Picnic, pride and Svend on the side

Gay and lesbian community holds annual celebration

By NUNATSIAQ NEWS

Iqaluit Pride and Friends of Pride is hosting its third annual pride picnic this Sunday at Sylvia Grinnell Park beginning at 2 p.m.

“It’s a celebration for the lesbian, gay, bisexual and transgender community and its supporters. People’s involvement in it does indicate support for us,” said Allison Brewer, spokesperson for the Iqaluit group.

For the first time, the group is also presenting a special guest, Svend Robinson, human rights activist and openly gay member of parliament.

Robinson and Brewer are old friends. Last year, a week after Iqaluit’s annual pride picnic, she was in Moncton, New Brunswick, for that city’s pride celebration where Robinson was also taking in the festivities.

“I told him about our event here and he said he’d love to come up. Invite me next year and I’ll see if I’m available,” Brewer said.

The first picnic attracted about a dozen people, a number that more than tripled the second year with close to 50 people taking part.

Although Brewer isn’t sure what to expect this year, as public discussion on the issue of same-sex relationships, and especially marriage, has heightened people’s awareness.

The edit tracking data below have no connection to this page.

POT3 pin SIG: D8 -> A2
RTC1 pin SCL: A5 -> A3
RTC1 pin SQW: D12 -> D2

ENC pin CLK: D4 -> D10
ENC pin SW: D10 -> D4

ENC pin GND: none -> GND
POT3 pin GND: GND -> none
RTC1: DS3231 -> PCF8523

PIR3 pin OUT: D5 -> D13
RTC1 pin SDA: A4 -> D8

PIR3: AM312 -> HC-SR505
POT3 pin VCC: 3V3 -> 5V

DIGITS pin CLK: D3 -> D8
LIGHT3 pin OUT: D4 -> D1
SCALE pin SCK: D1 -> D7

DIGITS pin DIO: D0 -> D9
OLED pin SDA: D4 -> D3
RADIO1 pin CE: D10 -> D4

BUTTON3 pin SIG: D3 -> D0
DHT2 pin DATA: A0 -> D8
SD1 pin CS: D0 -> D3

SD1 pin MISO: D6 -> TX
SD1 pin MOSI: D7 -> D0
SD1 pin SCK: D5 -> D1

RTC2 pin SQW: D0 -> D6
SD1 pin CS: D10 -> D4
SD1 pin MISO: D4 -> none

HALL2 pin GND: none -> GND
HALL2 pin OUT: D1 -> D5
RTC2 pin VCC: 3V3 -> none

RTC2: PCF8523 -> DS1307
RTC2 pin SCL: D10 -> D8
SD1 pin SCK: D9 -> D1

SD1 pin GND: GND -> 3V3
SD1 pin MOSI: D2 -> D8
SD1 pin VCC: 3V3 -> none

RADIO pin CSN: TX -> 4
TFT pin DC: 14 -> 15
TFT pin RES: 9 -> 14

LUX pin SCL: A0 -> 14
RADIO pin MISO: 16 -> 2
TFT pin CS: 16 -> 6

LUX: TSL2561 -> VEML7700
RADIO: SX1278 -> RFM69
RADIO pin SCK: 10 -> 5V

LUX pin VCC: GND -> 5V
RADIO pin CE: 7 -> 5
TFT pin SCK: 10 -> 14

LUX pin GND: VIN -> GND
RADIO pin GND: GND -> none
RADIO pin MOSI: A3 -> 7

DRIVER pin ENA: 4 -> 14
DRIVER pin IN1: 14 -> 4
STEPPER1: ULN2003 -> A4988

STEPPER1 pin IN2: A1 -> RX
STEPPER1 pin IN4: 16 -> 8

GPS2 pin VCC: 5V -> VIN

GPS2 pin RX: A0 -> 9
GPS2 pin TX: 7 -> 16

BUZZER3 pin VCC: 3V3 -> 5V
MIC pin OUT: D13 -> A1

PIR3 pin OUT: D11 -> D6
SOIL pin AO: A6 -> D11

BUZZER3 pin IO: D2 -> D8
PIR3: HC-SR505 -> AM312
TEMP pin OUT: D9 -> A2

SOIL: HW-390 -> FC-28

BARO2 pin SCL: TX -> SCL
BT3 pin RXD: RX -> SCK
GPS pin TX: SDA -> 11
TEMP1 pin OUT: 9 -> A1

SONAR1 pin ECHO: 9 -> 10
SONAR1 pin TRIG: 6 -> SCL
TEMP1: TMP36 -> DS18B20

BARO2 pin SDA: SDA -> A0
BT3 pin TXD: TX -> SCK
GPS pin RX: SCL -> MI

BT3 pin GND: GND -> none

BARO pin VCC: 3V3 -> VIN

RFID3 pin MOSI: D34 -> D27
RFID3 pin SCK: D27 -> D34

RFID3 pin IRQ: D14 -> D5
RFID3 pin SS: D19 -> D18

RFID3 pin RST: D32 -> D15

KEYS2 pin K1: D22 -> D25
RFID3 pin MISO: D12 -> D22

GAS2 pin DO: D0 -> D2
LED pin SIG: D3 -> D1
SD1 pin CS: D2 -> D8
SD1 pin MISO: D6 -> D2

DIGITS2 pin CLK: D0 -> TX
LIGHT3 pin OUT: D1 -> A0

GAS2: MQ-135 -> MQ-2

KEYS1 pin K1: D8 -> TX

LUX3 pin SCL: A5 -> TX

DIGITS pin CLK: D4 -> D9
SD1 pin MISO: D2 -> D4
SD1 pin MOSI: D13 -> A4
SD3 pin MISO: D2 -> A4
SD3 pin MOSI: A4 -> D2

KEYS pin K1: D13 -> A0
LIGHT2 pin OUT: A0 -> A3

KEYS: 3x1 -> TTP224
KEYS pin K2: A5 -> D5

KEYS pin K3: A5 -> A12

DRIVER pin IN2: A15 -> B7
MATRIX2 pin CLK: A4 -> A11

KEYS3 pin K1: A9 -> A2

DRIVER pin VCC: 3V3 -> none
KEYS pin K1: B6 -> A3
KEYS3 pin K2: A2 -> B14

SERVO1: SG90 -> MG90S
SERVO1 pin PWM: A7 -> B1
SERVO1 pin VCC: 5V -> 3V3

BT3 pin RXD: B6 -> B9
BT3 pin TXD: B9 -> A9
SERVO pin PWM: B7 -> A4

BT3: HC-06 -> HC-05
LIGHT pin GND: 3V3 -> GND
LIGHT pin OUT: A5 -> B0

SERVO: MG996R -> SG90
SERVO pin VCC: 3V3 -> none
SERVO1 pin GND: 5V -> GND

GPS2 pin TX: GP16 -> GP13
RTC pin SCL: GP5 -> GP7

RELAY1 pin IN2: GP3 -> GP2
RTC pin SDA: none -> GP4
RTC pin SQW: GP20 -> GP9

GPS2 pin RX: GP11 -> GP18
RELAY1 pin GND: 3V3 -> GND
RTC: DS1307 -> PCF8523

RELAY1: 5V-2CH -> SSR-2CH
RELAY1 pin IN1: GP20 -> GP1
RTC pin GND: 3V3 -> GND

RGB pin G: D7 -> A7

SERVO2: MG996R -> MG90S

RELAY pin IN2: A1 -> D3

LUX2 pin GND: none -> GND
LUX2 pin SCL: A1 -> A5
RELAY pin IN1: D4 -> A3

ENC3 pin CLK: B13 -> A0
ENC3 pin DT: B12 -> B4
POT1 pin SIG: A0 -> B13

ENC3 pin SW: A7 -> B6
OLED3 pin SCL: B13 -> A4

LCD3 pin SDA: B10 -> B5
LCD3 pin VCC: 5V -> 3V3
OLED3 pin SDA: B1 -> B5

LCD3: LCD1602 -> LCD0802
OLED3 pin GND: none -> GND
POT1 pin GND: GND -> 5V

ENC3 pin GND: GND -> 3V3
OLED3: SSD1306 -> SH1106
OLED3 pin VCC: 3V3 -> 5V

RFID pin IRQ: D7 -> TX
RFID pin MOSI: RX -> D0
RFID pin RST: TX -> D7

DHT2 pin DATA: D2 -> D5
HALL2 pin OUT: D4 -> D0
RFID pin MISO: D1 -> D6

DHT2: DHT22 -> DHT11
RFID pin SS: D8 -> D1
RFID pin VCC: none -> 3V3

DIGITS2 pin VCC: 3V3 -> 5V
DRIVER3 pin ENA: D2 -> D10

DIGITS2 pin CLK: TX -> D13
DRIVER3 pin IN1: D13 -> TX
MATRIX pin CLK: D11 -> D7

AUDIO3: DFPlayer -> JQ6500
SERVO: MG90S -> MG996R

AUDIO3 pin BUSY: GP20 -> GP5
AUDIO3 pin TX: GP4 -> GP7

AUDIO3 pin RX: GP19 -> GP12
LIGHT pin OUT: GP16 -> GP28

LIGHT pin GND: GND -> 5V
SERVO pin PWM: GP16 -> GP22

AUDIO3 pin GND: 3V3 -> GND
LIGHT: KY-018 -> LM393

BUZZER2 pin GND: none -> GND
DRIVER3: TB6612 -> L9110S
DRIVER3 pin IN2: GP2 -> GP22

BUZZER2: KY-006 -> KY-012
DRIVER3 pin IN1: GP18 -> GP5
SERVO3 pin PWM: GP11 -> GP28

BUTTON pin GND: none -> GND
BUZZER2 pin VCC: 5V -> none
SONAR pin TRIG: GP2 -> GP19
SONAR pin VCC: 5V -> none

“There seems to be a tremendous amount of interest and support. The unions have been really supportive. They’ve thrown both moral and financial support behind the endeavor,” Brewer said.

The Iqaluit group has lobbied the Nunavut government to include gender identity as a prohibited grounds for discrimination in the draft human rights bill introduced in the legislature late last year.

“There are certainly detractors, and there always will be, but the show of support has been quite overwhelming, including the show of local support, not just people around the country.”

On the whole, Brewer’s impression is that Nunavummiut are pretty laid back about the issue, although she also acknowledges that some are pretty wound-up about it.

Brewer singled out a recent letter to the editor in Nunatsiaq News in which a woman from Pangnirtung expressed her desire for a more accepting human race.

“That’s really much more typical of the attitude of people than the negatives that you hear,” she said.

“I don’t feel a negative attitude is at all typical of the way Nunavummiut feel about the issue.”